Essay: “The Heathen’s Revenge”, William Hope Hodgson, 1988.

I can hear the gnashing of contemporary teeth with the opening.
There are still many people who refuse to recognize that in spite of evolution, education, progress – call it what you like – there remains a tremendous difference between the East and the West.
Not being a universalist about human nature and believing in biological differences in “ancestral populations”, I am nonplussed.
The narrator is a member of the Police Secret Service in some unnamed British colony.
Missionary Hallett invites his fiancé Mary Kingston to join him there and marry him.
Hallett has run afoul of Jurwash, a native priest, by insulting him some way. Jurwash kidnaps Mary and a chase ensues. (There’s also a lot of references to the members of the Police Secret Service beating information out of the natives.)
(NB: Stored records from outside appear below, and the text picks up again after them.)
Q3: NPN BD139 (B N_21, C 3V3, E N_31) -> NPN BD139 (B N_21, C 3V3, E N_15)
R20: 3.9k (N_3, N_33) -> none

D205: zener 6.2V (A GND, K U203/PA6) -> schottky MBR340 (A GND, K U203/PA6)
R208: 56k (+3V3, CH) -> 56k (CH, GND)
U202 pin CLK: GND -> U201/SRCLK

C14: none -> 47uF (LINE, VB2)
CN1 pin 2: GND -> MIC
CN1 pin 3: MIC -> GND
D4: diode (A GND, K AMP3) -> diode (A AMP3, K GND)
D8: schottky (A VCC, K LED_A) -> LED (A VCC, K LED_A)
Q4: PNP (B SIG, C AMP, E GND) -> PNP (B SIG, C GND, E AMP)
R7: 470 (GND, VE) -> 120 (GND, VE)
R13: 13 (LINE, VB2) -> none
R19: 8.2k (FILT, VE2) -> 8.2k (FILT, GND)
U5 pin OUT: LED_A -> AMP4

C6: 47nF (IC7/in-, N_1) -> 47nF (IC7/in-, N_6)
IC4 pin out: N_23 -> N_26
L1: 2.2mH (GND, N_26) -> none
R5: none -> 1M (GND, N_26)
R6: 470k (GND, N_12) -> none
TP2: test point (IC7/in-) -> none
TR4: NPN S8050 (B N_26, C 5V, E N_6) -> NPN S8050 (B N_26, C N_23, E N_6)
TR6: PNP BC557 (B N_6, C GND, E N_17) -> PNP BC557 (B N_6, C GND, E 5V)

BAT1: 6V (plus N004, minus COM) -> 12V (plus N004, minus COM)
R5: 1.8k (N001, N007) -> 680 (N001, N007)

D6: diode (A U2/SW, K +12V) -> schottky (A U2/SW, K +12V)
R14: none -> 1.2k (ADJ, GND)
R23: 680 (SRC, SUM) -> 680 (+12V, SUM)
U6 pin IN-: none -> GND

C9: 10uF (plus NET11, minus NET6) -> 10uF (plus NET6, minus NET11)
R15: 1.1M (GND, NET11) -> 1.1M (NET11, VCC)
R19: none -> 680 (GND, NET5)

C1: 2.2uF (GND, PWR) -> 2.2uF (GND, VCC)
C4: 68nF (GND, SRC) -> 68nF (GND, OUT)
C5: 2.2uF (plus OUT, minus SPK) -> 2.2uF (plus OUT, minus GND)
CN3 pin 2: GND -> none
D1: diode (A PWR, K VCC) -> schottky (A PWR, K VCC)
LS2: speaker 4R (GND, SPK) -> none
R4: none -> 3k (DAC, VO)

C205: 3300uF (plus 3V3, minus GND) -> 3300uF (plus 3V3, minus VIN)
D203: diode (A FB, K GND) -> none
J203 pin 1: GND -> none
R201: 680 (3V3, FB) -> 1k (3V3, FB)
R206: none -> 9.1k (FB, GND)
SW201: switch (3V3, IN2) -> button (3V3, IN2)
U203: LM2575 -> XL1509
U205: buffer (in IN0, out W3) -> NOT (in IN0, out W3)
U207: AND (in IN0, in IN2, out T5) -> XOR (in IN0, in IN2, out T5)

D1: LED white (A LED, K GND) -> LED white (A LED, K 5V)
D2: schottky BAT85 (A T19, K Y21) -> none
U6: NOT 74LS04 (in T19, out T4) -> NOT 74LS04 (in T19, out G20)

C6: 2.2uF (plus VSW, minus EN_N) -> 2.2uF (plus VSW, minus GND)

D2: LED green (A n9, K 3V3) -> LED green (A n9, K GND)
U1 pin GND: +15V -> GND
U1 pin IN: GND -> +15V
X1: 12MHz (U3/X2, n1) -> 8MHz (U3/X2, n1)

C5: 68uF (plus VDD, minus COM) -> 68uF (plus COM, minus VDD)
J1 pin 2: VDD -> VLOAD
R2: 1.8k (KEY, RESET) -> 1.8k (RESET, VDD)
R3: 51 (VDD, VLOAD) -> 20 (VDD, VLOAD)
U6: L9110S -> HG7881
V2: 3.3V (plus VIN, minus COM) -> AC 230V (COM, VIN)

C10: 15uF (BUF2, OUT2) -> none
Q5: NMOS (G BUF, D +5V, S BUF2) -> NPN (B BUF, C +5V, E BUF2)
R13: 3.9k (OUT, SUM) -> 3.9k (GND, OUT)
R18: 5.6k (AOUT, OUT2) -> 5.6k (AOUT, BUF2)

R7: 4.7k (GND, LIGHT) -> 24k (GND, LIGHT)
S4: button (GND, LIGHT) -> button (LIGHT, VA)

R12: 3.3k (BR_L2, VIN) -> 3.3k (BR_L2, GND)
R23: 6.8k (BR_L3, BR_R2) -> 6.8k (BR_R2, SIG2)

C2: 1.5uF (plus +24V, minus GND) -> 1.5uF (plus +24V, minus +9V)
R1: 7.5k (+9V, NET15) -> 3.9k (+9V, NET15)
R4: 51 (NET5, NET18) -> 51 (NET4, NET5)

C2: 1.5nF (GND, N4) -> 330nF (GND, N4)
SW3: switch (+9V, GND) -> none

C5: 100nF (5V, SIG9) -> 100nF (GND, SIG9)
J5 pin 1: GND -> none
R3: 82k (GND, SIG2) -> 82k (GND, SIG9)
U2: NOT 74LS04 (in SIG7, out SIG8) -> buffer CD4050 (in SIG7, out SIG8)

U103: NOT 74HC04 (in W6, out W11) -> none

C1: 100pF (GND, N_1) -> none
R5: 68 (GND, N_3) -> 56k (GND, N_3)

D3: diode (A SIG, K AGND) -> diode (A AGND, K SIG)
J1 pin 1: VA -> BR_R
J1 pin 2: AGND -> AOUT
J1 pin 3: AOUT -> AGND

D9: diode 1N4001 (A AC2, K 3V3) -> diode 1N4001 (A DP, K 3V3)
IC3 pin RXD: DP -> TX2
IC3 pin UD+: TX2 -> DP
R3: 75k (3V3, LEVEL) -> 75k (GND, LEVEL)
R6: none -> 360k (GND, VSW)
The story concludes with a pulp cliché.
Mary, “almost naked”, is chained in front of some native idol. The narrator is chained up too, but Hallett manages to free Mary and kills Jurwash in the process.
Months later, neither Hallett or Mary remember any of this.
So far as he is concerned, the latter can continue in his own particular brand of sin, calling it religious self-respect, or whatever he likes. We in the S.P. call it something else.
(No, I don’t know why the Police Secret Service is called S.P.)
In that remark, is the narrator hinting at hypocrisy on Hallett’s part? After all, the narrator tells us earlier in the story:
What exactly Hallett did, above all his other offences, to raise the undying hatred of Jurwash—a somewhat ragged native in the eyes of any European but the holiest priest of a tribe of priests, in the eyes of the native—I do not know. I can well imagine it was something idiotic and brutally insulting—and also very innocent! It depends, of course, how you look at it. If you had Jurwash the Holy, I have no doubt your views would have been quite as serious as his. Which was about as serious as it could be.
Perhaps Hodgson, who, after all, was a missionary’s son – at least when he lived in Ireland – knew the type.
On the other hand, maybe the narrator just regards the natives as barbarous.
Given that there were adventure pulp magazines, even some specializing in “Oriental adventure”, why was Bessie, Hodgson’s wife, unable to sell the story in her lifetime? I think because, apart from the narrative voice, it’s a rather pallid story. Mary chained up naked is not the only thing unoriginal. It strikes me as competent but nothing more.
Or, maybe it was the rather ambiguous tone that doesn’t make it clear how much the narrator sympathizes with Hallett or the natives:
For instance, it is no misstatement to say that there are places where the heathen maintain the dignity of the gods against the efforts of the missionary or the stranger.